Agency problem under Venture Capital Framework
There are a number of scenarios whereby agency problem can incur in the venture capital framework. Even though there are a number of stakeholders (fund manager, trustee, EI, portfolio companies etc.) in the venture capital framework, majority of the agency risks stem either from fund managers or Investee Company.
Fund manager needs to protect the interest of the eligible investors and the business should be conducted as per the due diligence. So, there should be adequate intellectual, financial and infrastructural resources to run the business accordingly and the fund manager has the fiduciary responsibility of managing these key resources properly. For fulfilling these key responsibilities, a fund manager is expected to get management fee based on the fund size and the fund manager is also expected to share the profits.
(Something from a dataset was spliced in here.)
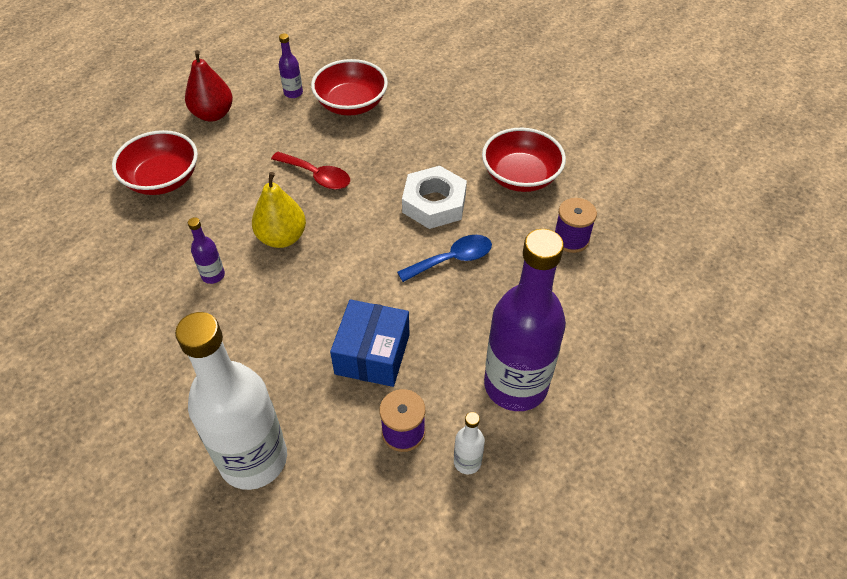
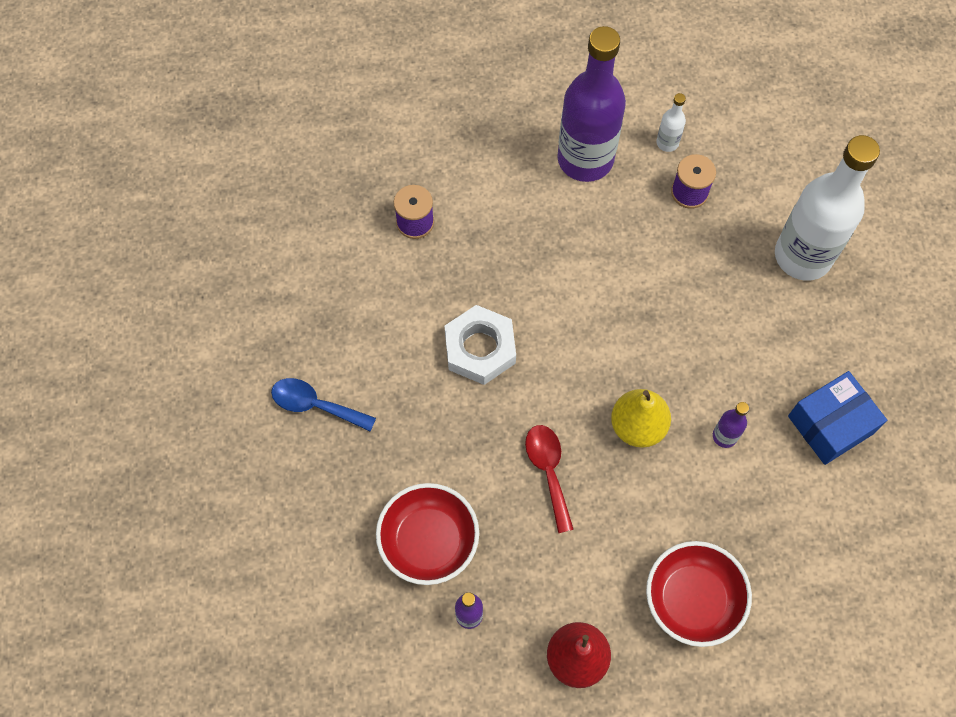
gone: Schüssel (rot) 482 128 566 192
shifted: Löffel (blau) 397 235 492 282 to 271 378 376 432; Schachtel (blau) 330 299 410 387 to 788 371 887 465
Most often a fund manager takes away more profit than he or she is entitled. Fund managers take on risky projects since their stake in the fund corpus is limited. Fund managers are supposed to work in coherence with the board of directors selected by the eligible investors. But they may control the valuation approach of the investee committees, the formation of the audit committees and most importantly the decision to take the exit from an investee company.
By including airtight conditions like high-watermark provisions, clawback provisions, deal-by-deal profit sharing, project risk adjusted threshold level, EIs (eligible investors) will be able to reduce a number of agency problems. At the later phase of the fund’s tenure, the fund manager should be paid on the NAV basis.
An investee company gets necessary fund from the venture capital firm at its seed capital, bridge financing, round one or round two phases. It is expected that the investee company will use its funds for the proper causes and remain stick to its business objectives in the longer run. But adverse selection and subsequent moral hazards are real concerns under the VC framework and this adverse selection and moral hazard problem stems from the investee company.
An investee company may become overleveraged, it may change its original business plan, it make take unnecessary business risks and all these initiatives will eventually lead to business failure and the chances of recovery will drip subsequently.
Proper monitoring over the fund usage is a must to reduce this type of moral hazard problem. That is why most of the time; the authorized representatives of VC firm represent the investee company’s board.